See: "The Internets," ref. Time Warner
See also:
Northrop Grumman's
Antonym: Concentration: Knowing what you're good at, and doing it.
See: Laser component maker and Motley Fool Hidden Gems pick II-VI
Recently, II-VI announced that it intends to sell off its X-ray sensor division, eV Products. The asking price isn't disclosed (they're just starting the search for buyers), but in the big picture, it doesn't really matter how much II-VI gets for eV. This sale is a good idea no matter what they charge for it.
Why? Because II-VI does one thing really well: It makes high-tech laser parts. Sure, until now, it also made radiation detectors -- but not nearly as well as it makes laser parts.

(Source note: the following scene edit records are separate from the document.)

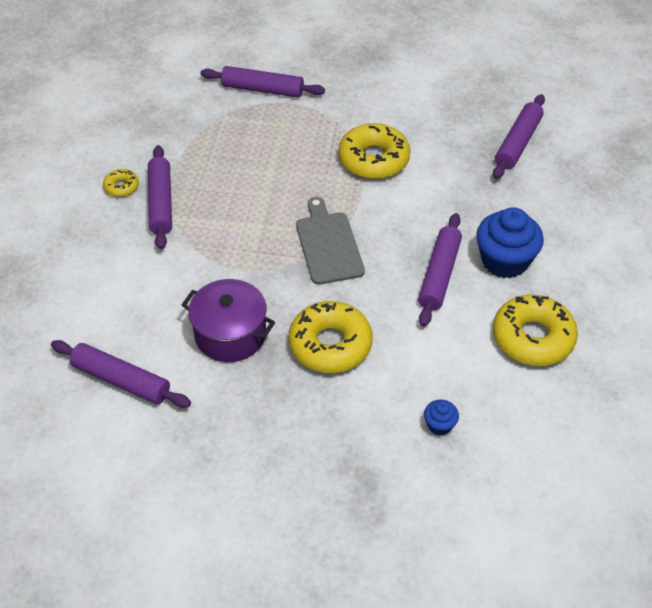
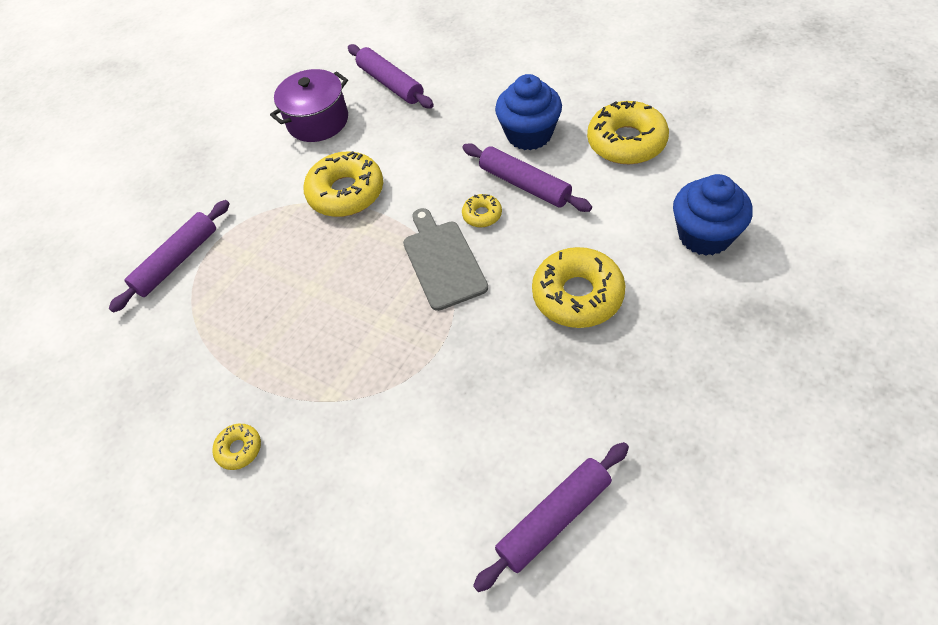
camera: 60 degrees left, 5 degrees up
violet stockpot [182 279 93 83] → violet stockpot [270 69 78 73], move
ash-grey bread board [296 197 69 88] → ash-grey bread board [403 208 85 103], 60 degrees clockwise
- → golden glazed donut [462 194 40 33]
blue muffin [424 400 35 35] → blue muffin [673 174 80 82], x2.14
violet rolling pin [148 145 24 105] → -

Last year, II-VI's compound semiconductor group -- of which eV is a part -- generated the weakest margins of any of II-VI's four business units. Its 6.2% operating margin was four times less profitable than the company's flagship Infrared optics unit.
Foolish takeaway
Mr. Market initially sold off on II-VI news. I think that's a mistake. This company focuses on what it does best and tosses away the ballast of what it does less well. That's great news for Foolish shareholders.